Tras una década de subversión, agresiones armadas, invasiones mercenarias y férreo bloqueo económico, Siria sigue en pie frente a Estados Unidos, Israel y sus aliados

 

Autor:

Leonel Nodal

 A comienzos de 2011 una súbita revuelta social de apariencia espontánea, sin líderes conocidos, barría anquilosados regímenes autoritarios en Egipto y Túnez, viejos socios de Washington. La administración de Barack Obama se mantuvo expectante, como si todo estuviera previsto.

Orquestada desde las redes sociales, la prensa occidental comenzó a hablar de la «Primavera Árabe». El brote insurreccional, promesa de una nueva época democratizadora, incendió a Libia, y ahí sí, enseguida, entraron en acción Francia, Italia y la OTAN, liderada por Estados Unidos.

De repente, Moammar Khadafi cayó en desgracia. Un súbito descontento, agitado desde capitales europeas y liderado por un exoficial exiliado en Langley, a la sombra de la CIA, terminaría con su brutal asesinato.

Detrás de Libia, Siria. Deraa, ciudad cercana a la frontera jordana y de mayoría sunnita, fue el punto escogido para exigir la renuncia del presidente Bashar al-Assad, paso previo al cambio de régimen. El conflicto era descrito como una «guerra civil», de matiz confesional, «una revuelta de la mayoría sunita contra el dominio de la minoritaria secta alawita del presidente Bashar al-Assad».

Las manifestaciones opositoras se tornaron violentas, magnificadas en los medios occidentales y afines de la región, que predecían una pronta caída del régimen. Apenas un año después, Washington, París y Londres intentaron aprobar en el Consejo de Seguridad de la ONU una resolución que exigía la dimisión de Al-Assad, como requisito previo a un arreglo político negociado del conflicto.

En realidad, gestionaban un pretexto autorizado para una «intervención humanitaria», al igual que hicieron en Libia. El veto de Rusia y China frustró la maniobra y dejó claro que irían hasta el final en defensa de la soberanía e integridad territorial de Siria y su Gobierno.

A partir ahí Estados Unidos, la OTAN y sus socios en la región ensayaron todos los recursos y armas para derrocar al presidente Al-Assad y colocar un régimen a su gusto.

Trasfondo de una venganza

En septiembre de 1978 viajé a Damasco por primera vez. Fui por carretera, desde Beirut, en un taxi de ruta que remontó el monte Líbano a una velocidad increíble por una tortuosa carretera, bordeando abismos. Al llegar al puesto fronterizo sirio un oficial de inmigración revisó mi pasaporte y exclamó: ¡Cuba! Estampó el sello de entrada y al devolverlo me susurró: ¡Fidel-Assad, amigos!

Su amistoso trato tenía una razón.
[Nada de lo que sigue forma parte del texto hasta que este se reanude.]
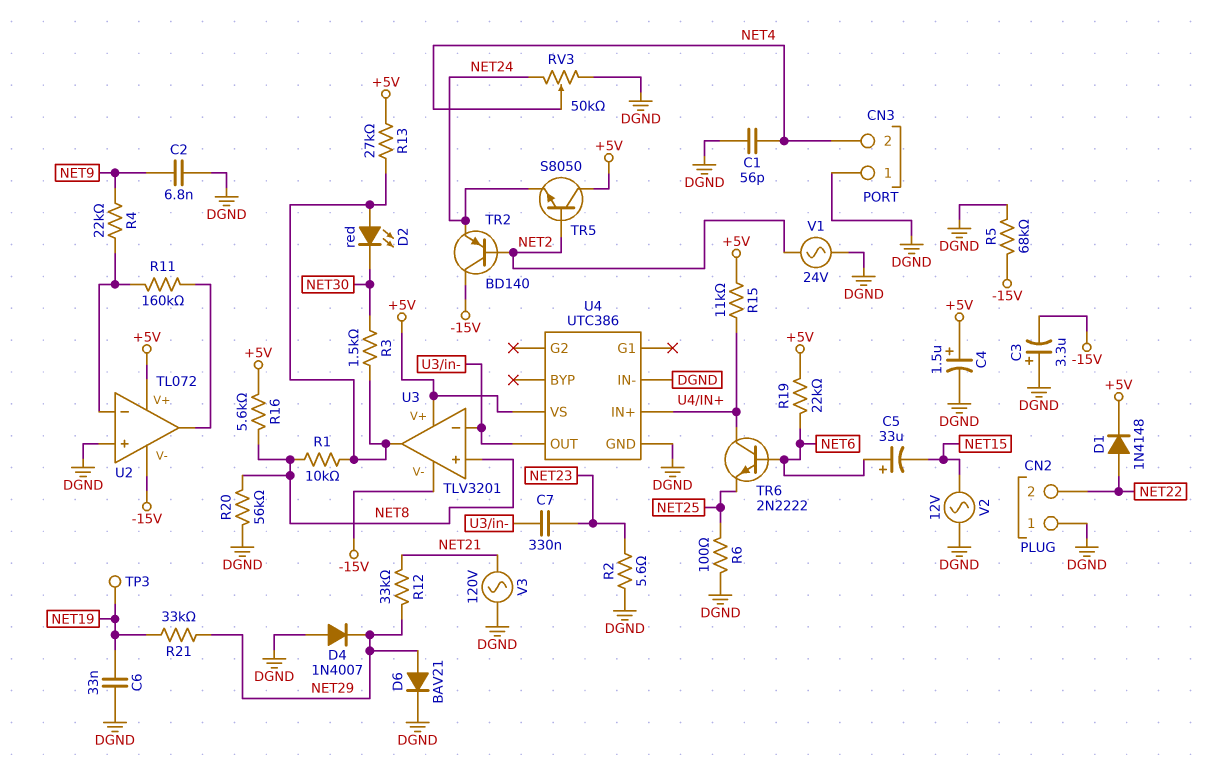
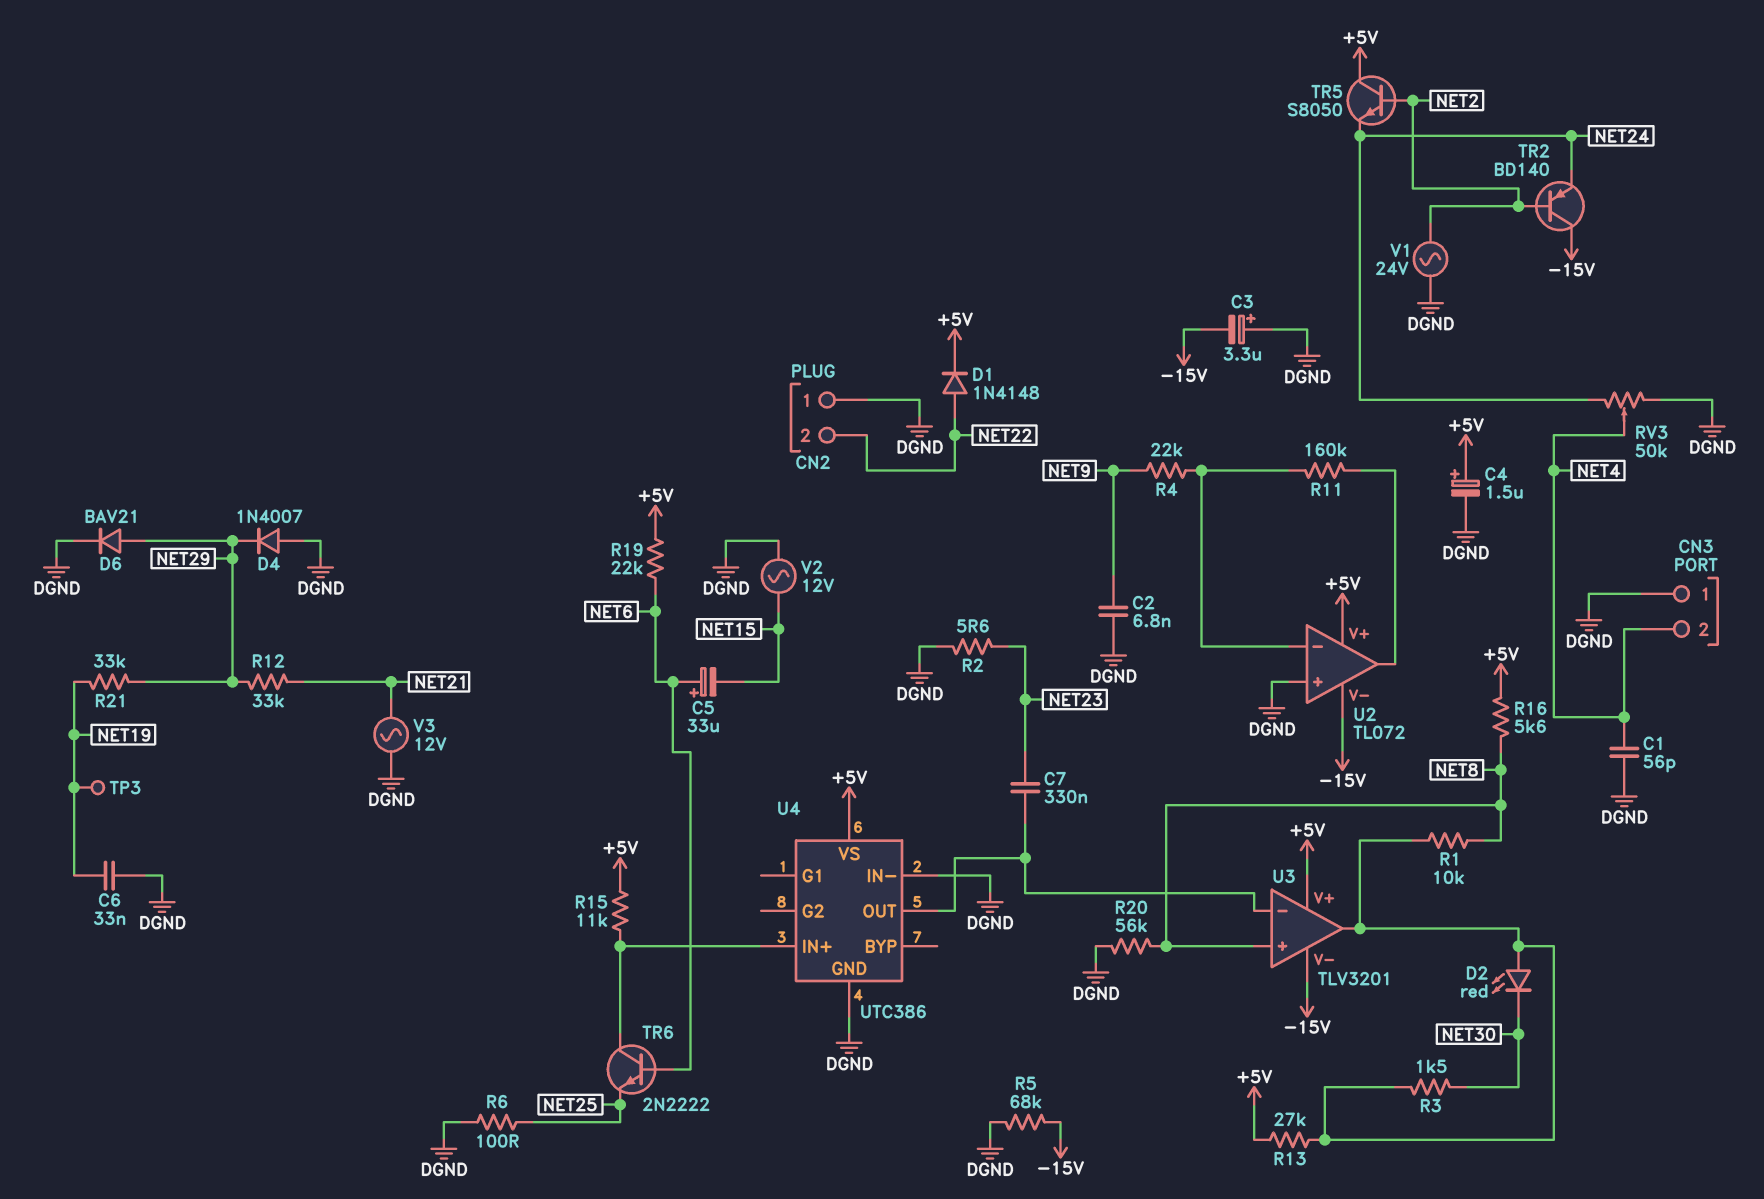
V3: AC 120V (DGND, NET21) -> AC 12V (DGND, NET21)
Apenas cinco años antes, en octubre de 1973, durante la guerra israelo-árabe llamada de Yom Kipur, tanquistas cubanos condujeron los famosos T-72 rusos junto a los sirios, en una misión internacionalista a pedido del presidente Hafez al-Assad, que detuvo a las tropas israelíes a las puertas de Damasco.

Siria no logró reconquistar las alturas del Golán ocupado en 1967, pero el coraje y capacidad de combate de su ejército reforzó la voluntad de resistir del país.

Viajé a Damasco para cubrir una cumbre del Frente de Firmeza y Rechazo, formado en Trípoli en diciembre de 1977 por Argelia, Libia, Siria, Yemen del Sur y la OLP, para combatir la iniciativa unilateral del presidente egipcio Anuar el Sadat, dirigida a la firma de un acuerdo de paz egipcio-israelí, bajo la égida de EE.UU. Iraq también repudió a Sadat, pero no acudió a la cita.

En la reunión de Damasco, clausurada el 23 de septiembre de 1978, el Frente acordó la ruptura de relaciones políticas y económicas con Egipto y encomendó al presidente Hafez al-Assad, entrar en contacto con la Unión Soviética para «restablecer el equilibrio político-militar de la región».

Desde entonces, las sucesivas administraciones estadounidenses chocaron con la incómoda resistencia siria a dar un salto al vacío a cambio de una dudosa promesa de paz, que consolidara la supremacía israelí.

A partir de ese momento Damasco debió sortear un mayor hostigamiento del estado sionista, acrecentado desde 1979 por la alianza sellada con la República Islámica de Irán, sobre la base del rechazo a la ocupación israelí de Palestina y su papel de sucesor del régimen del Shah de Persia como gendarme de Oriente Medio.

Dos años antes de la llamada «Primavera Árabe» la administración Obama sondeó la actitud renovadora del joven presidente Bashar al-Assad y la posibilidad de atraerlo a una ronda de negociaciones secretas con Israel. Sin embargo, Washington arruinó el cortejo con un simple gesto. El 1ro de enero de 2010 se supo que la Casa Blanca vetó el intento de Francia de vender aviones Airbus a la empresa Syrian Air, porque contenían componentes norteamericanos. Un golpe que ratificó la vigencia de una ley de embargo promulgada por George W. Bush.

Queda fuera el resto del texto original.